*** DATA RECORDS ***

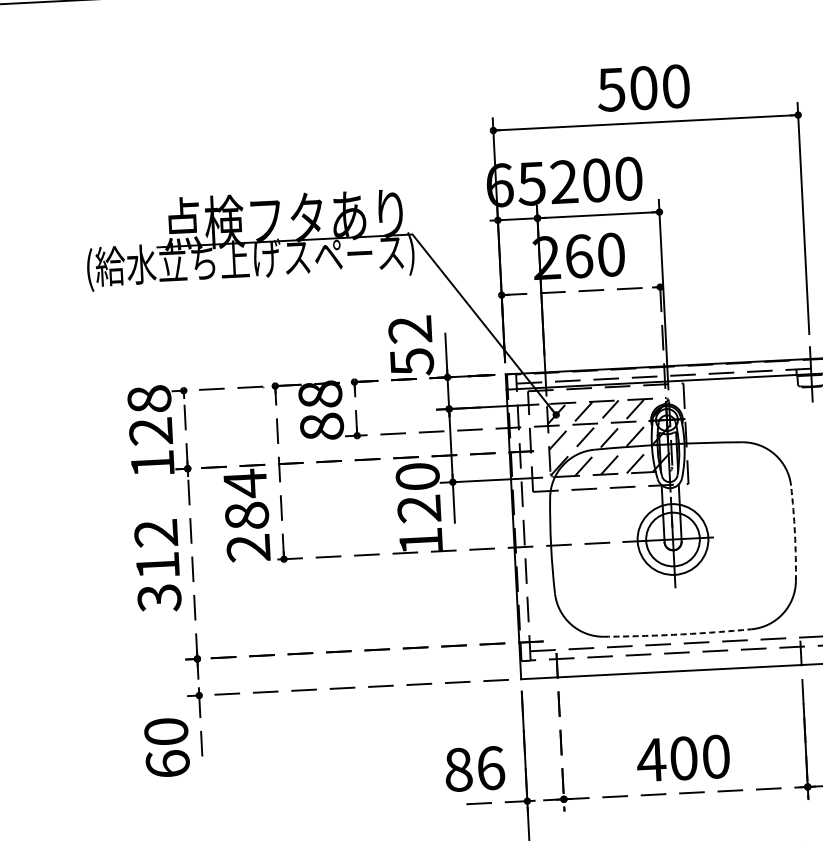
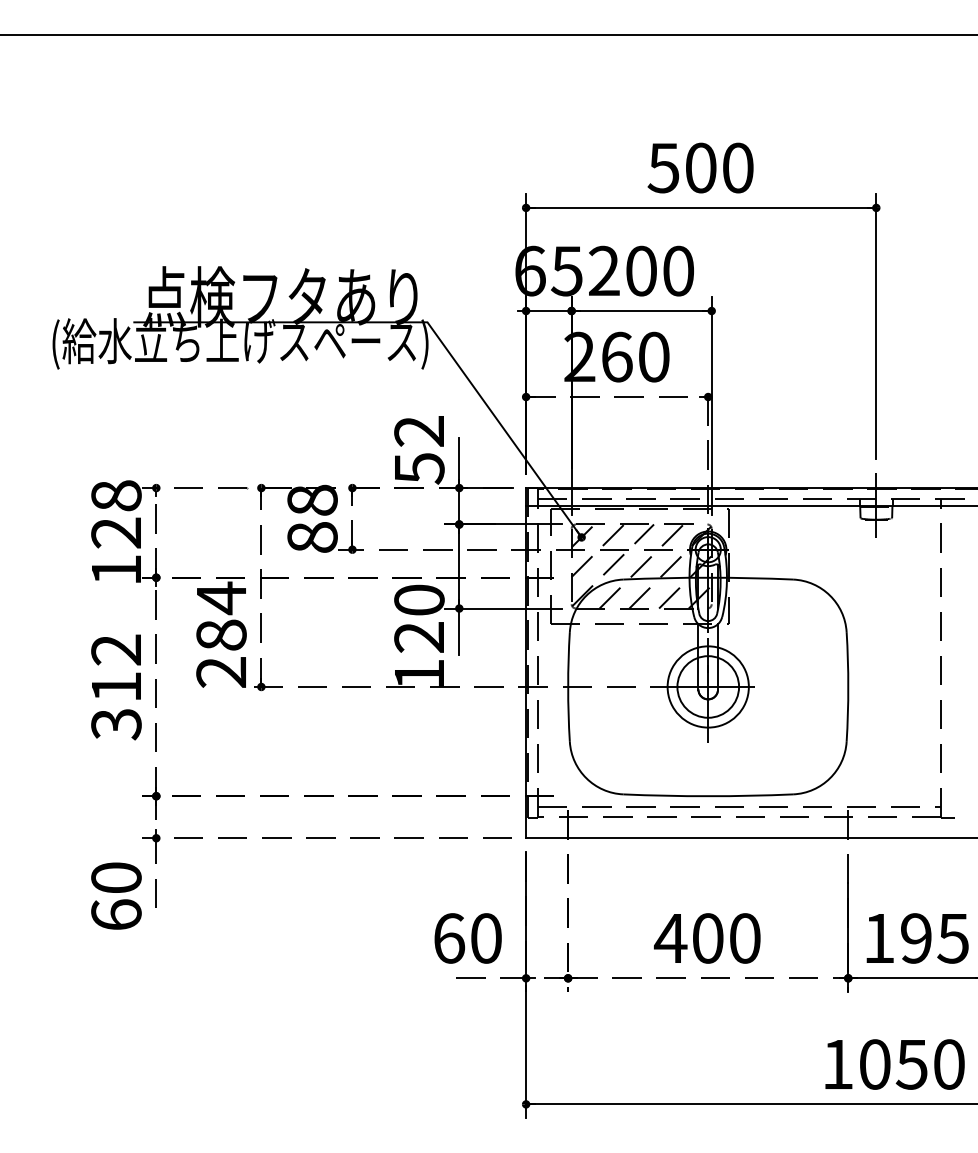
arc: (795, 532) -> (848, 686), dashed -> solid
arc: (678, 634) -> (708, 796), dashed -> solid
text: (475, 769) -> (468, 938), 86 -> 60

***
*** DATA RECORDS ***

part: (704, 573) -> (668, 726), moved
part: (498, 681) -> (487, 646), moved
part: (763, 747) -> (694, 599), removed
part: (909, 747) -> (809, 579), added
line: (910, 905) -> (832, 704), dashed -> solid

***

WHAT YOU ARE ASKED TO DO - Taking the material above, extract exactly and only the lines from the line with "arc: (678, 634)" to the line with "text: (475, 769) -> (468, 938), 86 -> 60", inclusive of both.

EXERCISE SOLUTION -
arc: (678, 634) -> (708, 796), dashed -> solid
text: (475, 769) -> (468, 938), 86 -> 60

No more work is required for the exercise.